Songs about Fidel Castro from the Soviets

Russian President Vladimir Putin was almost right when he said recently that the memory of Fidel Castro, Cuba’s revolutionary leader who died on Nov. 25, would “always remain in the hearts of Russian citizens.” Thanks to my Soviet childhood and young adulthood, I’ll never forget Fidel, but my heart is not where I’ll store those memories.

To Soviet Young Pioneers, Cuba was a romantic legend, an example of how a tiny island can stand up to American imperialism. Young Pioneer units were named after Jose Marti and Che Guevara. Those of us who learned Spanish studied it as the language spoken in Cuba. It was the country in whose honor Iosif Kobzon, the Soviet Union’s official crooner, glued on a fake Fidel-like beard, strapped on a fake submachine gun and let it loose:

“Fatherland or death! That is the vow of the fearless. The sun of freedom shall burn over Cuba—Fatherland or death!”

Even after all these years, the sounds of the best Cuban music I’ve heard in Havana and in Florida haven’t drowned out Kobzon’s “Cuba, My Love.” By the time I was out of high school, however, Cuba was a burden. Moscow stores were filled with green Cuban oranges that were next to impossible to peel and had so many pits they all but rattled.
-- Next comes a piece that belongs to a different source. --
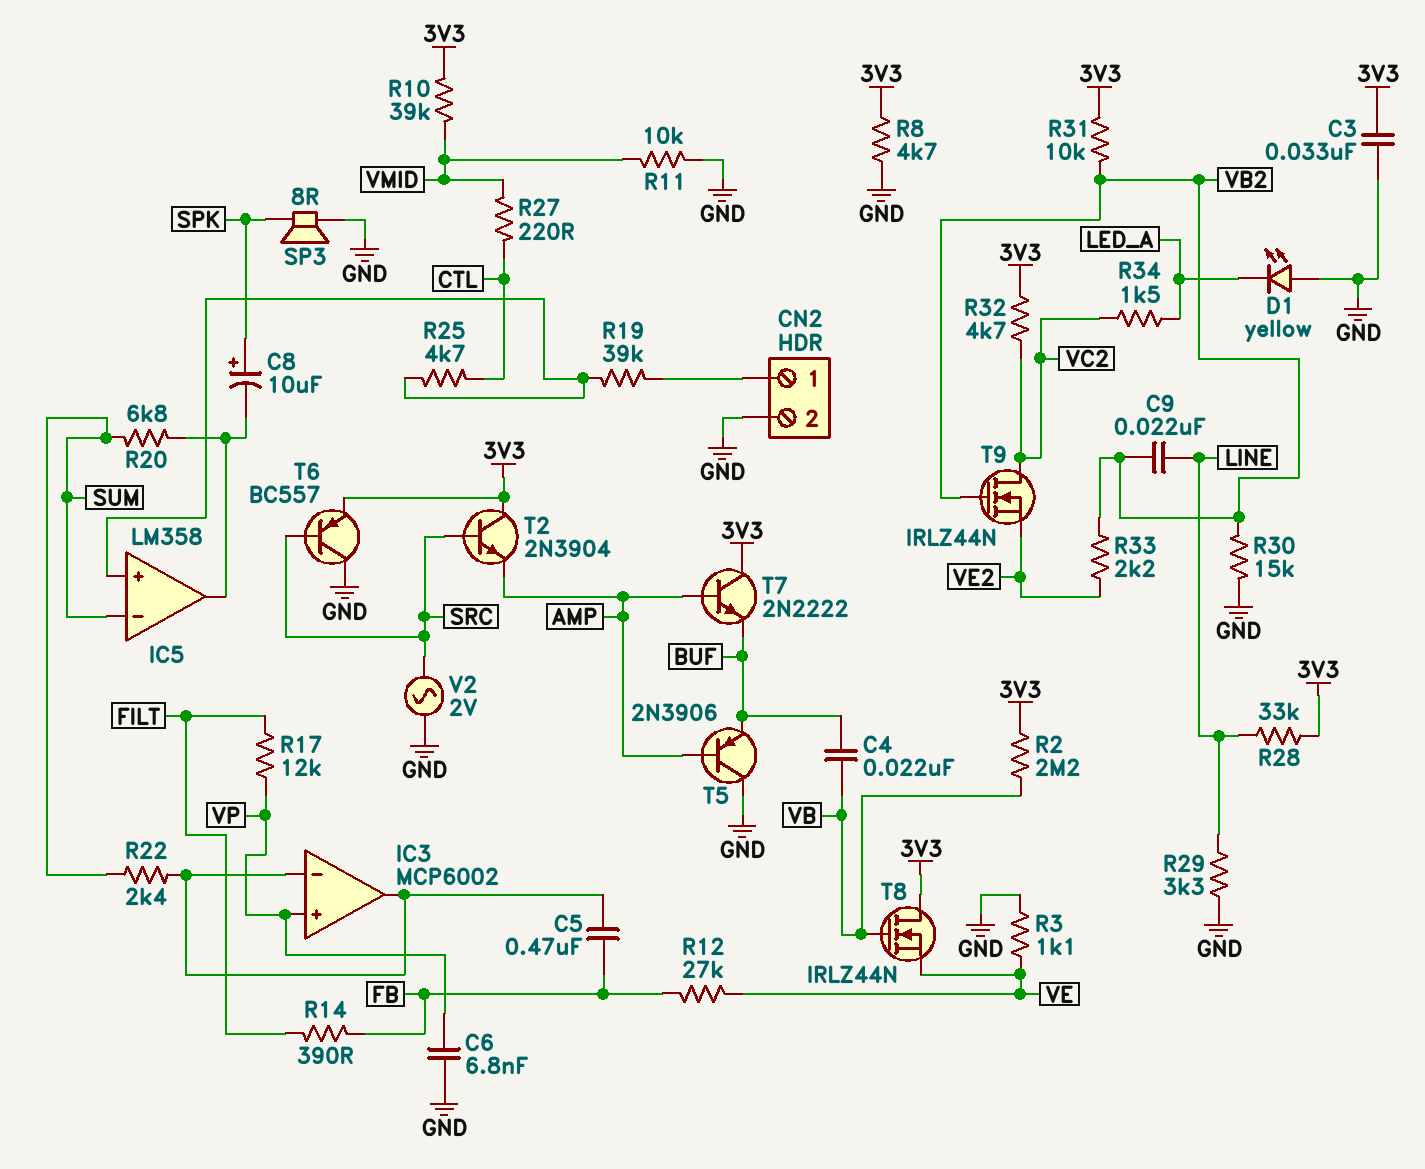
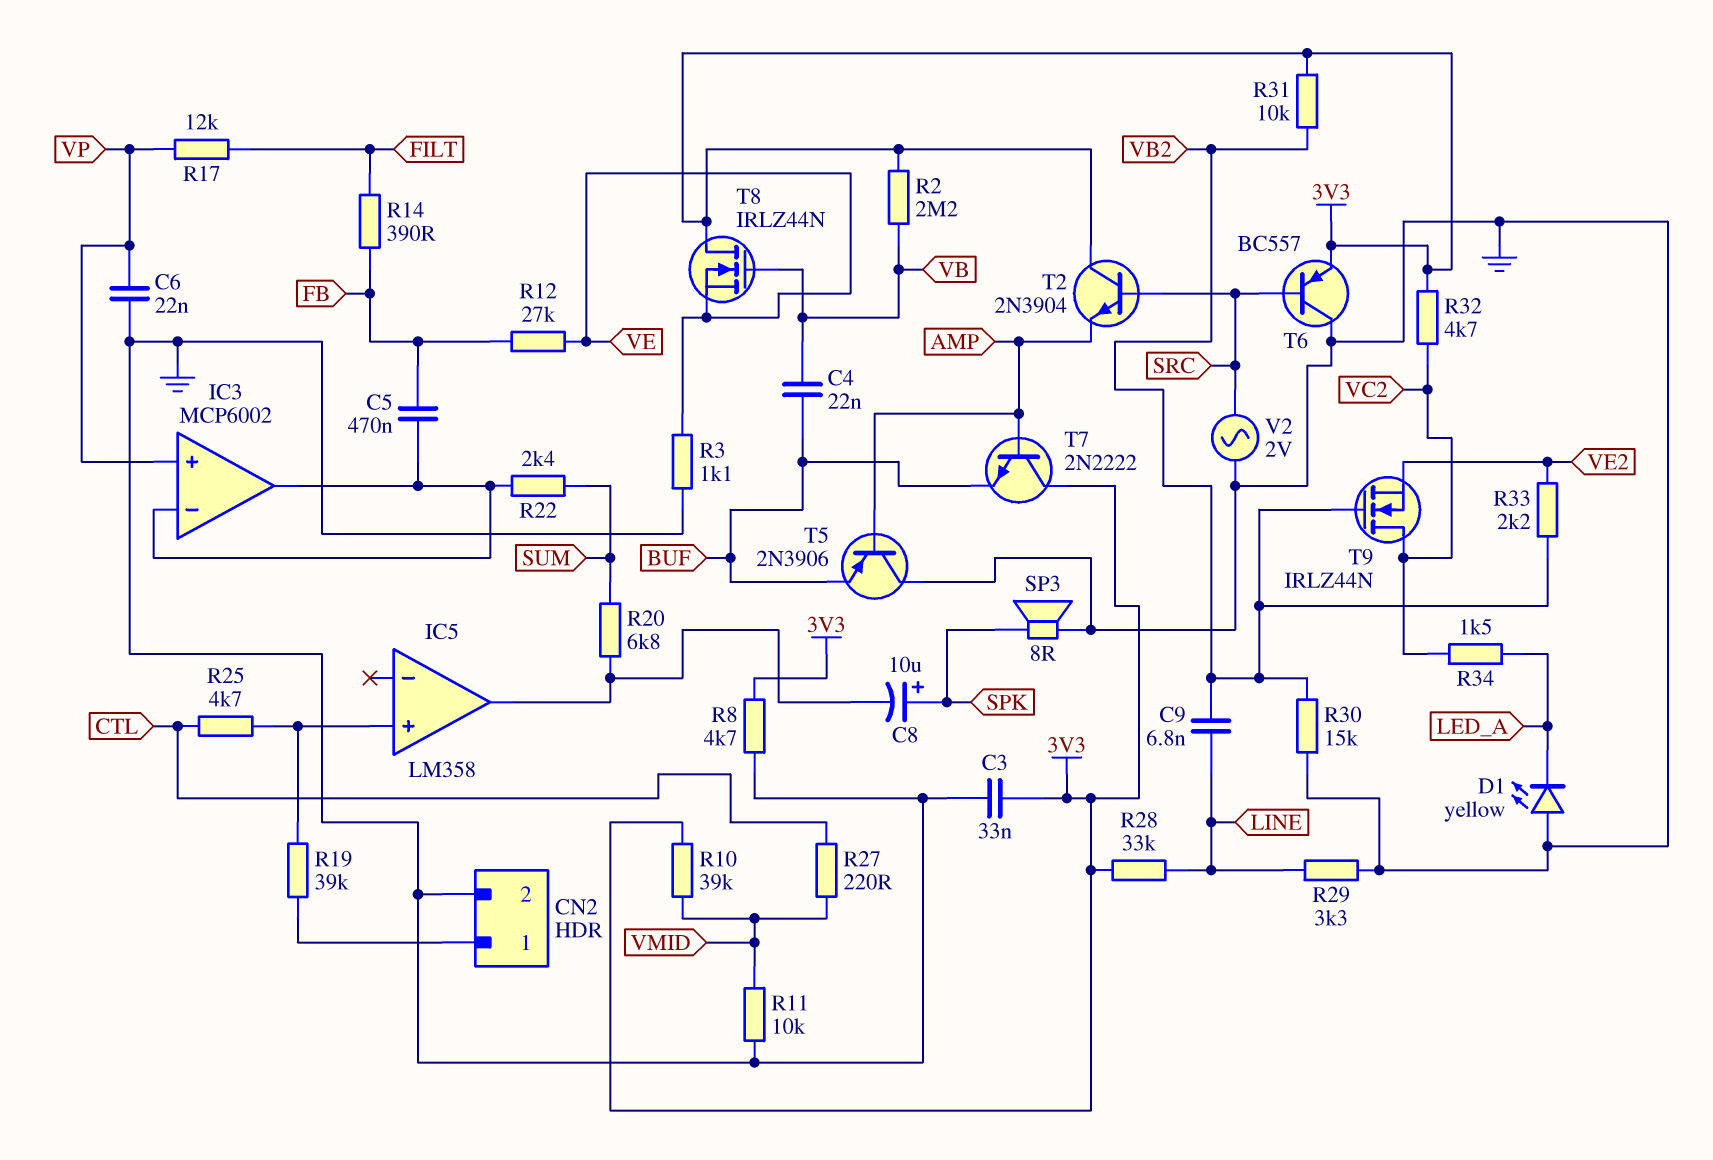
C6: 6.8nF (GND, VP) -> 22nF (GND, VP)
C9: 22nF (LINE, VB2) -> 6.8nF (LINE, VB2)
IC5 pin in-: SUM -> none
It was next to impossible to get decent cigarettes, but every kiosk had several varieties of Cuban ones with famous names like Montecristo and H. Upmann, filled with black cigar tobacco so strong one choked when trying to smoke them. The “Island of Freedom” was supposed to pay the Soviet Union back in kind for its oil, machinery and pretty much everything else Cuba couldn’t buy closer to home because of the U.S. embargo. But it had little to sell or barter.

I remember singing, to the tune of “Cuba, My Love”:

Cuba, give back our bread,

Cuba, take back your sugar.

We’re sick and tired

of your furry Fidel,

Cuba, get the hell out of here.

In 1989 Cuba imported $8.1 billion worth of Soviet goods. By 1994 that shrank to $500 million. Boris Yeltsin’s post-Soviet government wanted to be friends with the U.S., and that meant ditching Fidel. He was no longer a friend. When Russia turned capitalist, he didn’t get the hint. In 1995 Moscow reggae singer Gerbert Morales, half-Cuban and one of the new breed of musicians we listened to, sang of Cuba as a land of wasted opportunity:

Bearded Fidel has cheated

everyone:

He put a sun up in the sky,

but it won’t roll.

Only during Yeltsin’s second presidential term at the end of the 1990s, when the Moscow establishment realized the West was treating it as a bunch of Cold War losers, did Russia attempt to patch things up with Castro. But it was too late. Cuba, forcibly weaned off Russian aid, was forced to open itself in a limited way to Western business.

Cuba’s tourist industry was happy to see Russian visitors, but they no longer got special treatment. When I visited in 2007 I often heard of the “betrayal” of Cuba by my country. My euros were welcome, however. In my rented car, I drove on empty roads.

Early this year during the U.S. presidential primary campaign, I found myself in the Miami suburb of Hialeah, the most Cuban of all U.S. cities. An apparition made me hit the brakes so that the driver behind me swerved to avoid a collision: a Soviet-made Lada was parked by the roadside. The clunkers are a common sight in Cuba, and the stately ’50s U.S. sedans that ferry tourists around Havana are basically Ladas inside. In Florida, though, no one drives a Lada—except, as I soon found out, Fabian Zakharov, a Russian-Cuban entrepreneur with a thriving business selling Lada parts to Cuba.

He’d tried to make it in Castro’s Cuba and in Putin’s Russia but found the bureaucracy too restrictive, so he ended up in Hialeah. He was plotting to move his business to Cuba once the U.S. embargo ended. Now that Fidel is dead, I think he’s closer to carrying out his plan.